During the Agliotti trial, Schultz testified that Kebble, through John Stratton, ordered the murder of several people, including Martin Welz, the editor of Noseweek. Smith, another of the hit men hired by Nassif, said that he had paid two men to shoot an Allan Gray fund manager, Stephen Mildenhall, in August 2005, shortly after Kebble had been required to resign from his companies as a condition for a R500 million loan from Allan Gray.

=== Randgold Resources fraud ===
After Kebble's death, his companies submitted to forensic investigations. It transpired that Kebble and other directors at JCI appropriated and sold 21.8 million shares of Randgold Resources – worth some R2 billion – held by Randgold & Exploration. Some of the proceeds were channeled into Western Areas, the other mining company controlled by Kebble. Legal action has since been ongoing to resolve the issue of the missing Randgold Resources shares. On 21 January 2010, a revised settlement agreement was signed between the JCI Group and the Randgold & Exploration Group. In 2019, Randgold & Exploration claimed it was owed R2.7 billion by Kebble's estate.

==Sale of art collection==
His art collection went under the hammer on 6 May 2009. Bidders from as far as Australia, New Zealand and Pennsylvania were at the auction. One hundred and thirty-three pieces of art were sold for ZAR53.90 million. This falls short of the one billion rand that he was said to have squandered.

==The Brett Kebble Art Awards==
Kebble was the controversial patron of the Brett Kebble Art Awards (BKAA), which he established in 2003 to provide a showcase for established artists, and to help those less known to attain recognition. It was also meant to build a non-racial bridge into the 21st century.

"The Kebble" as it became known, was the most inclusive award of its kind (often criticized for including a "craft" category to be judged on par with the other mediums like painting, sculpture, printmaking and photography) in South Africa. Adding to this, it was also the richest, having a total purse of R620 000 (roughly $98 000) with a grand prize of R200 000 (roughly $32 000).

After Kebble's murder, his family decided to cancel the 2006 awards.

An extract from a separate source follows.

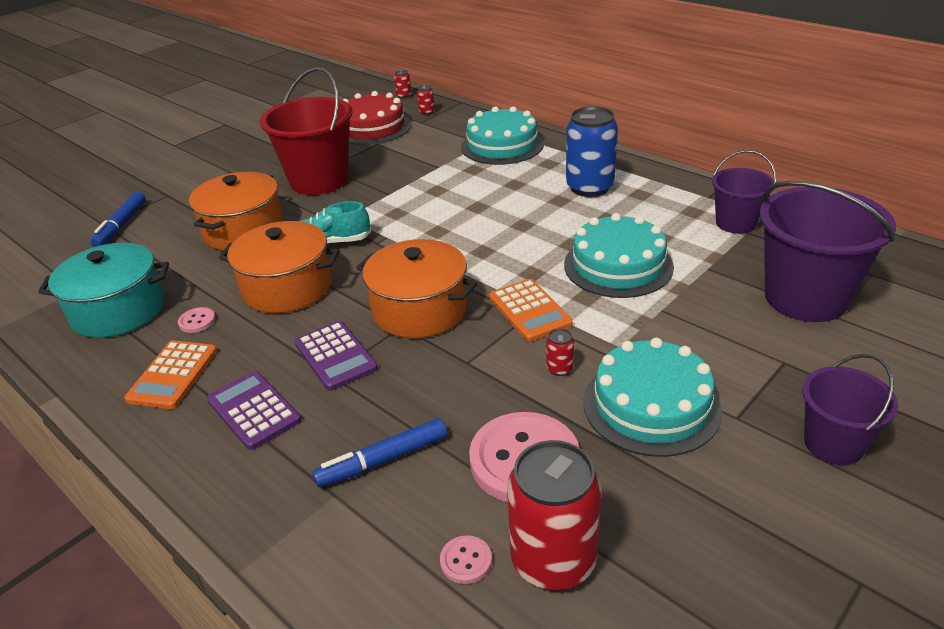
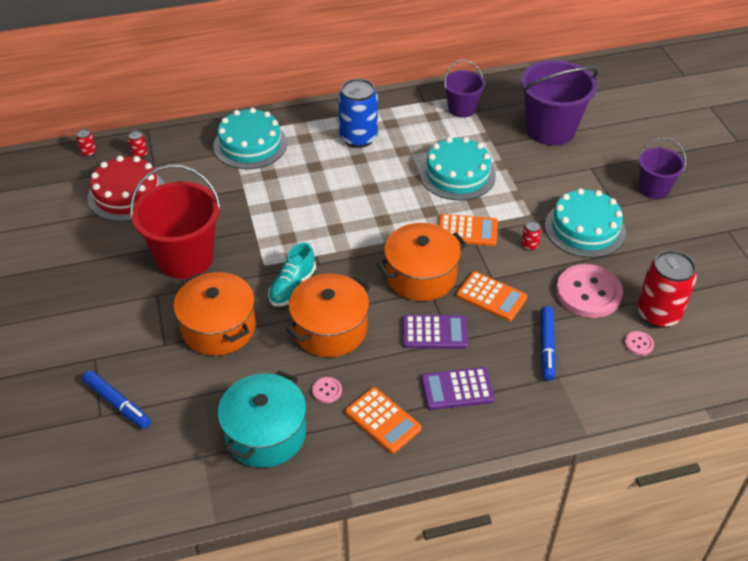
camera: 60 degrees left, 10 degrees up
(434, 374) = (491, 297): none -> orange calculator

In February 2006, artist Deborah Weber opened a solo exhibition in Johannesburg, Art Media Media Art, on the same day that the BKAA had been planned to open at the Cape Town International Convention Centre. She explored the time trajectory from being selected as an artist for the 2004 Kebble Art Awards, to working on the awards in 2005, and ending with Brett Kebble's death in September 2005.